Betting the Right Amount
So much of poker strategy is centralized around hand selection and reading your opponents, yet one aspect that goes unappreciated time and time again is knowing how much to bet and when. New and beginning poker players need to be well-versed in correct bet sizes as it plays a pivotal part in all aspects of poker, from protecting your hand to extracting to the most amount of chips out of an opponent. Betting the wrong amount in any situation can and will often have negative effects on the outcome, even if you end up winning the hand overall. Let’s take a look at a few types of bets, starting with incorrect methods.
1. Underbetting: When someone drastically underbets the pot, it normally means that they are very inexperienced at poker, something that the veterans at the table will pick up on immediately. An obvious underbet would be to bet $10 on the turn into a pot worth over $150 in a $2-4 no-limit hold’em game. It sounds ridiculous, but it does happen. This bet does not benefit you whatsoever. Any opponent on a draw is going to call if not raise, and if you’re trying to trap an opponent, you have no bet enough to extract maximum value out of the hand.
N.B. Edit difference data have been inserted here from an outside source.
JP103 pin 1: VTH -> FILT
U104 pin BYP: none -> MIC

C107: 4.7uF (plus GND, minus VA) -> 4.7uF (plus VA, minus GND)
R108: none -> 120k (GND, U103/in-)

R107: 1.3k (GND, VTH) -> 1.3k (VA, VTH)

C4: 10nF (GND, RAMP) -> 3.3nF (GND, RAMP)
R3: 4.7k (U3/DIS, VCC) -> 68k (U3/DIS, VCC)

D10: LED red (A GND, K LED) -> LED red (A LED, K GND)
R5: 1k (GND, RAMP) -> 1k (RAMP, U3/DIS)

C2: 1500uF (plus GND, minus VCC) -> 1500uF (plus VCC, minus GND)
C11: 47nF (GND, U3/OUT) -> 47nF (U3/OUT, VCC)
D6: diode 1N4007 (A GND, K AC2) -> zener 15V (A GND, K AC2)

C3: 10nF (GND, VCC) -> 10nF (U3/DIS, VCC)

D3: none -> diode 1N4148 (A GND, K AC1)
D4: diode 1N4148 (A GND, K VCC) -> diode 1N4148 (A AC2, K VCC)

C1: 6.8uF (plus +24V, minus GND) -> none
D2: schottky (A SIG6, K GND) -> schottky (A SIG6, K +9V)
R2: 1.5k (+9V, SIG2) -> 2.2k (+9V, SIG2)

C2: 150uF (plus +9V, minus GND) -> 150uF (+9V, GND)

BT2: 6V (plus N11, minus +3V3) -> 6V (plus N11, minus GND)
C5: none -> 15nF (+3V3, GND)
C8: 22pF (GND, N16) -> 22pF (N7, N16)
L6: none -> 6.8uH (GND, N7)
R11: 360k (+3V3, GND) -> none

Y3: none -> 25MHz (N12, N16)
2. Overbetting: You’ll see players overbet a pot a lot in multi-table tournaments and SNG events. A common overbet in pre-flop play would be when someone raises to more than 3-4 times the blind big, sometimes as high as 8-9 times. This gives too much info away and limits the effect of the raise. Opponents will only call with the absolute best premium hands such as AA and KK, though the likely scenario is that the entire table will fold, netting you just the blinds and likely wasting a nice opportunity to win more chips as the hand progressed if you had bet the correct amount.
So what’s the solution? It depends on the situation. Typically, especially in a tournament, if you want to put pressure on your opponent and make it hard for them to call with a marginal strength or drawing hand, you want to make about a pot-sized bet, which means if there’s $200 in the pot, you’re going to bet between $160-$200. If you hold a very strong hand and want to continue to extract chips from your opponent, you then want to bet about half the pot, which in this scenario would be about $100.
The vast majority of experienced players following these betting patterns and so should you. The last type of bet you need to know about is the “value bet”. A value bet is when you are very confident on the river that you have the best hand and need to figure out a way to get an opponent to call a bet. The goal of the value bet is to bet an amount that another player would likely call as long as they had a decent hand. Betting the full pot amount or overbetting to exceed that of what’s in the pot will quickly result in most players folding without a very strong hand. However, betting half or a little less than half the pot on the river will sometimes encourage a call by an opponent with a marginal hand, which will help you extract as many chips as possible in the hand, which is the whole point of making correctly-sized bets in the first place.